In the face of this complexity, many have decided to focus their research efforts on cutting the cost of traditional "flat-plate" systems. This is done through making them thinner, to decrease the amount of semiconductor needed, or through turning to cheaper, though less efficient, organic materials. But now several companies claim to have developed reliable systems that can be manufactured on a large scale. For example, SolFocus is making a system that combines the concentrators and cells in one sealed package by employing manufacturing techniques similar to those used to make automobile headlamps. This way they can easily be created in large quantities, according to the company’s CEO, Gary Conley.
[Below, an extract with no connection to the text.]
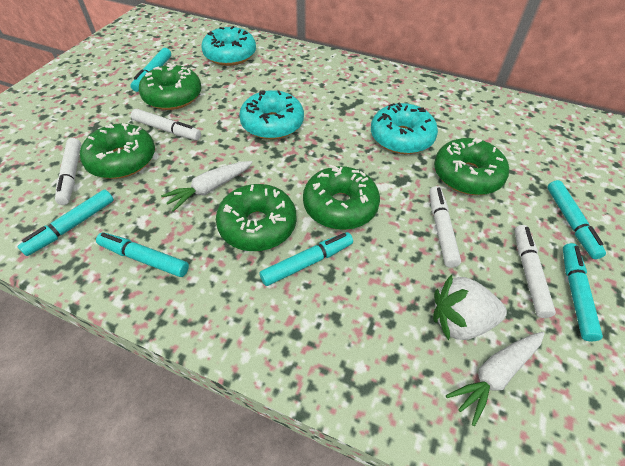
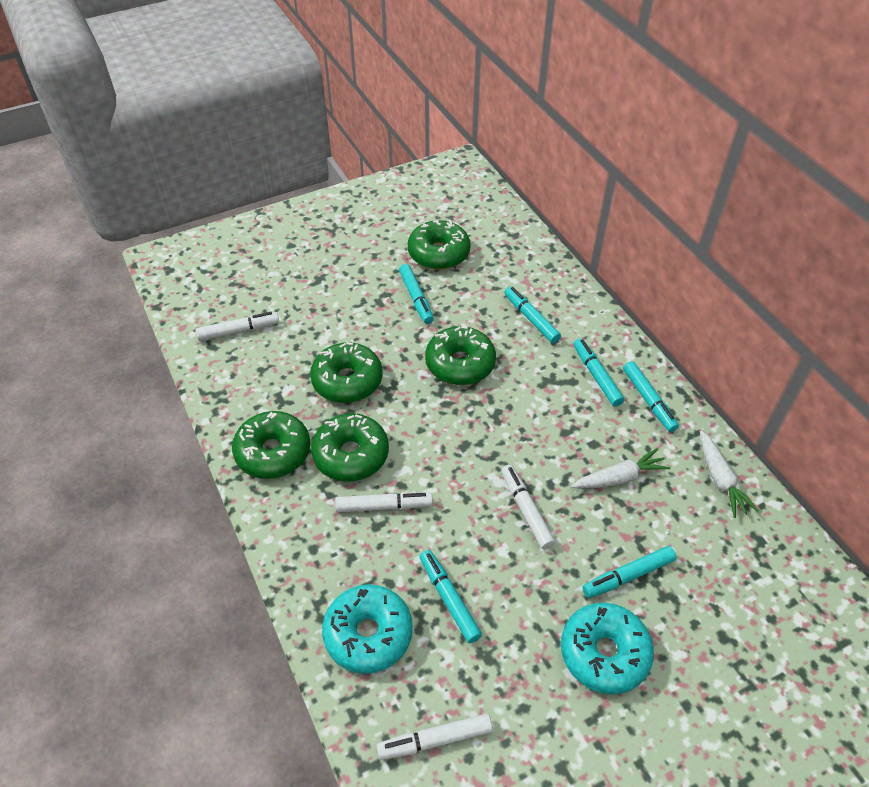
turquoise donut: 3 -> 2
white strawberry: 1 -> 0

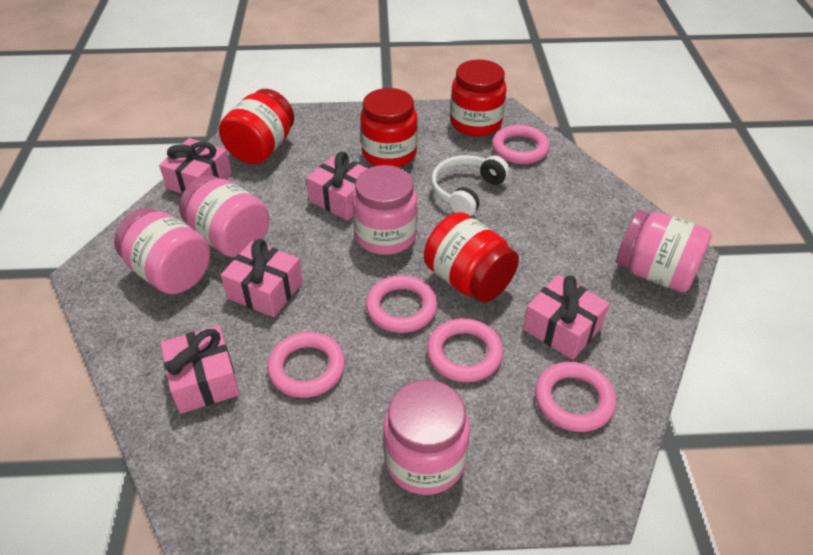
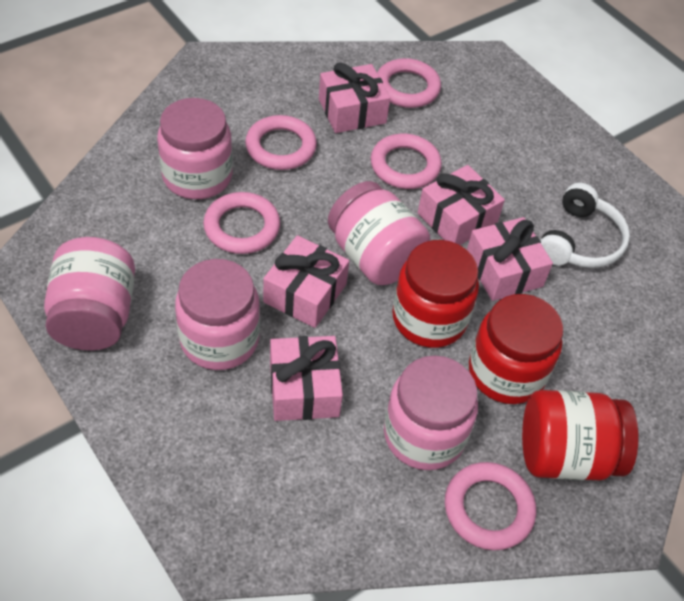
red jar: 4 -> 3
As for the use of superefficient solar cells, critics originally said that although the cells worked well in the lab, it would be unlikely that their high efficiencies could be maintained in large-scale manufacturing. Unlike conventional solar cells, which use only one type of semiconductor (silicon), these more efficient cells, called multijunction cells, are made from layers of three types of semiconductor. This approach is meant to overcome a major limitation of silicon: although it can absorb photons from most of the spectrum in sunlight, it does so inefficiently, converting into heat, rather than into electricity, most of the energy in high-energy photons from the blue and ultraviolet parts of the spectrum. The multijunction cells use three materials designed to efficiently convert light from different parts of the spectrum, the result being that much less is converted into heat and much more into electricity.
All of the materials must be carefully engineered to work with the other materials, and they have to be assembled under very clean, well-controlled conditions. So in the 1990s, when this type of cell was still experimental, people called it "a laboratory curiosity that could never be manufactured in large volume," Olson says. "Now Spectrolab on their production floor does better than we do in the lab. So it basically blew that myth out of the water."
Other factors that have limited the use of concentrated solar, such as aesthetic objections to mounting concentrator systems on suburban rooftops, may largely restrict applications to commercial buildings or arrays in the desert.
But the advances that have come about, along with growing demand for solar and a shortage of silicon feedstock, have made concentrated solar photovoltaics attractive.
"There’s a lot of uncertainty in this area, where historically there’s been a lot of hype that just hasn’t been delivered," Rogol says. "The biggest news for me is that serious solar people, over the course of the last year, have made notable commitments to concentrators."